Un élu du CSE qui souhaite s’absenter de son poste pour exercer son mandat se heurte parfois à un employeur qui réclame un préavis, voire qui conteste la prise des heures. Deux questions reviennent alors : l’employeur peut-il refuser des heures de délégation, et peut-il imposer un délai de prévenance ? Le code du travail apporte des réponses nettes, qui protègent l’exercice du mandat sans interdire toute forme d’information.

Ce qu’il faut retenir

  • Chaque membre titulaire du CSE dispose d’un crédit d’heures fixé par la loi, en fonction de l’effectif de l’entreprise.
  • Les heures de délégation sont assimilées à du temps de travail effectif et payées à l’échéance normale.
  • Aucun délai de prévenance n’est exigé par le code du travail pour prendre ses heures.
  • L’employeur peut demander à être informé au préalable, mais cette information ne vaut pas autorisation.
  • Il ne peut pas refuser les heures a priori ; il peut seulement en contester l’usage a posteriori.
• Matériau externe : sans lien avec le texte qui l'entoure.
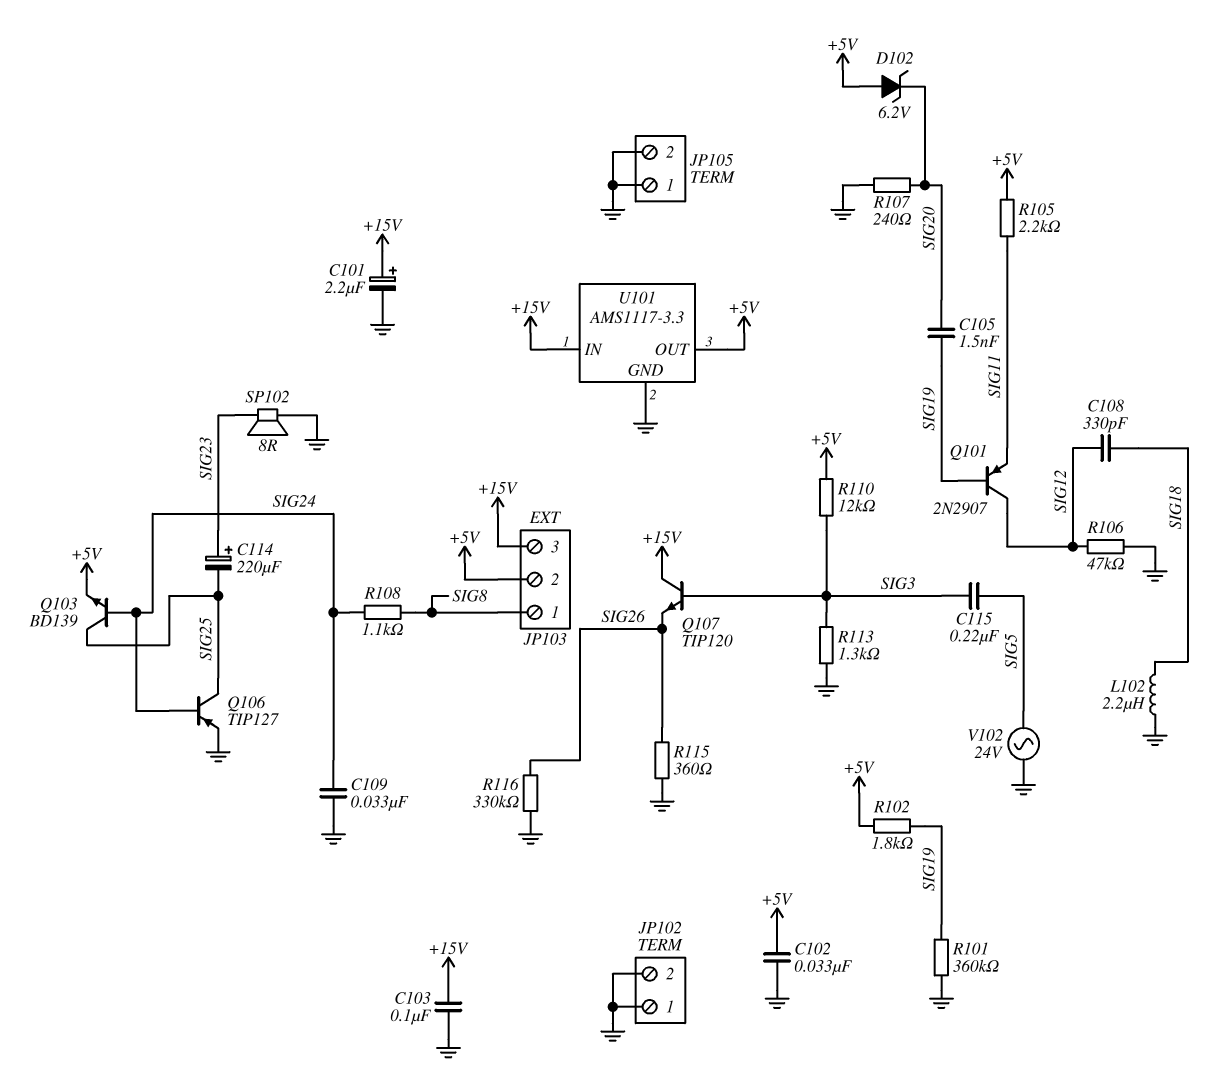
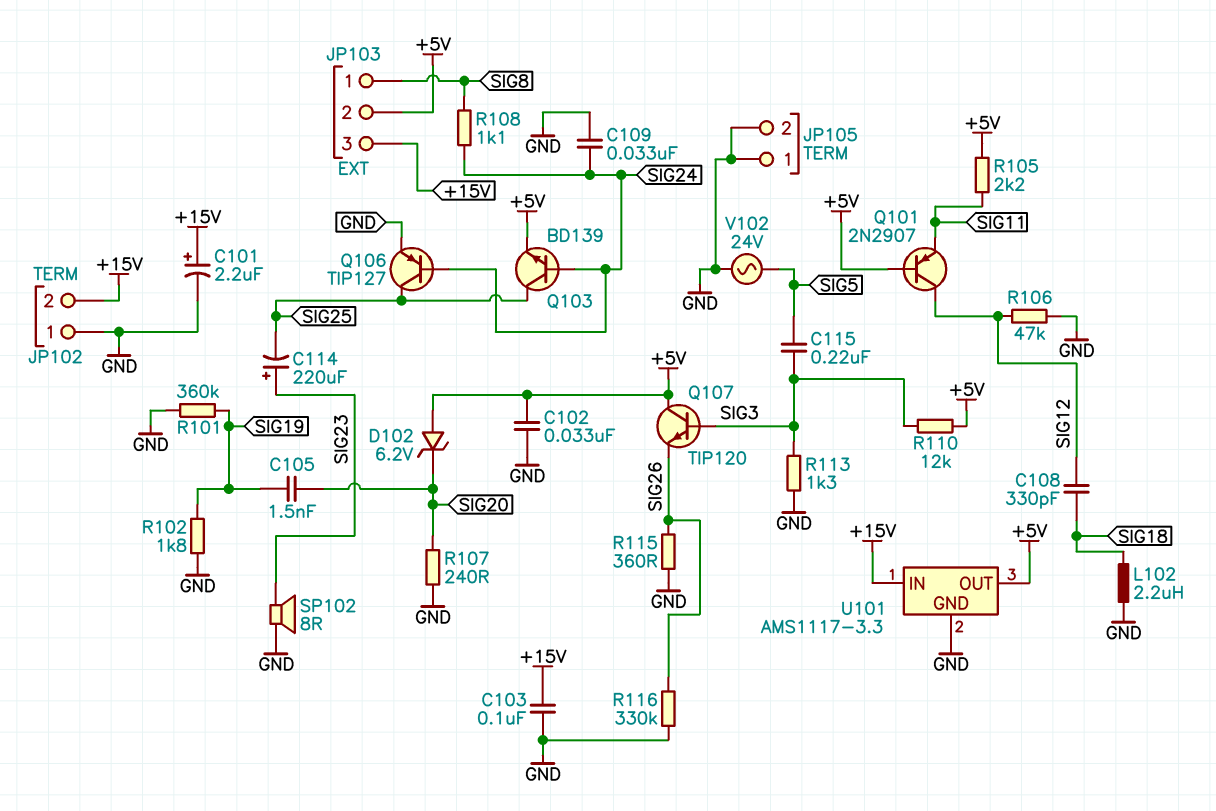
JP102 pin 2: GND -> +15V
Q101: PNP 2N2907 (B SIG19, C SIG12, E SIG11) -> PNP 2N2907 (B +5V, C SIG12, E SIG11)
Q107: NPN TIP120 (B SIG3, C +15V, E SIG26) -> NPN TIP120 (B SIG3, C +5V, E SIG26)
R102: 1.8k (+5V, SIG19) -> 1.8k (GND, SIG19)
Un crédit d’heures fixé par la loi

Le crédit d’heures de délégation est un droit reconnu aux membres titulaires du CSE (article L2315-7 du code du travail). Ce volume ne peut pas être inférieur à 10 heures par mois dans les entreprises de moins de 50 salariés, ni à 16 heures par mois dans celles de 50 salariés et plus. À défaut de disposition particulière dans le protocole d’accord préélectoral, le nombre exact d’heures est déterminé selon un tableau légal qui varie avec l’effectif (article R2314-1 du code du travail).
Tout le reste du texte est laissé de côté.